Franciscans emerged in the Middle Ages as defenders of the poor. While Rome and Compostela made luxury and opulence a distinguishing sign, St. Francis of Assisi sought exactly the opposite. A complicated position, due to his proximity to heresy, from which he finally escaped unscathed. As a result of his vision, a broad mendicant movement arose which inspired religious such as Saint Peter of Alcántara. The patron saint of Extremadura founded one of the most curious places in the country in Cáceres. The Conventico or El Palancar Convent; which the Junta Extremadura describes as the smallest Christian monastery in the world.
In his 63 years of life, Saint Peter of Alcántara was a clear example of poverty. Born in 1499, the friar combined periods in his small convents with travels. Although he did not perform acts of pomposity, he was able to meet some of the great personalities of the time. For example, he became friends with Saint Teresa of Jesus. She found comfort in her colleague’s example of austerity.

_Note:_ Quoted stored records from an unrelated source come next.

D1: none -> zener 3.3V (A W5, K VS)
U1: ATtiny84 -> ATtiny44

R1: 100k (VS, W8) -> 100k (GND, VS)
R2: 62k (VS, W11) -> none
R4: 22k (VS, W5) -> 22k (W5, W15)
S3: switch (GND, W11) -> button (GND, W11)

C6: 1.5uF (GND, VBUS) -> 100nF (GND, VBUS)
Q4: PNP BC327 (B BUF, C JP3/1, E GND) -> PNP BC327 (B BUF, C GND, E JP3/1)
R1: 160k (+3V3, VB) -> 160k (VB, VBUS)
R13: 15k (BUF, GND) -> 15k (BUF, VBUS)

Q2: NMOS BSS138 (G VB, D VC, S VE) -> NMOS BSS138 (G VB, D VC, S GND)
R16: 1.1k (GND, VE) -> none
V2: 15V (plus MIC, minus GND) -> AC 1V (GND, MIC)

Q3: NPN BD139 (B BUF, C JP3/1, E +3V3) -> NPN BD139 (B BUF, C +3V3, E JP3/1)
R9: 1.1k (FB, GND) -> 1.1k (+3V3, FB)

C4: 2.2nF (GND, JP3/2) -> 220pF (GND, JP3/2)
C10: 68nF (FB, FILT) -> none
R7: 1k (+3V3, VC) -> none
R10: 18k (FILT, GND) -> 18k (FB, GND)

His ups and downs finally led him to Arenas de San Pedro, a beautiful village in Ávila. There, from a hermitage, a convent was built, which today is his sanctuary. Of course, what you see today, dating from the 18th century, has nothing to do with the saint’s foundation. But before that, and before refusing to become confessor to Charles I in Yuste because that would be selling himself, he built his emblematic building. A faithful reflection of his mentality, it is located in San Pedro de Acim. It is El Palancar convent.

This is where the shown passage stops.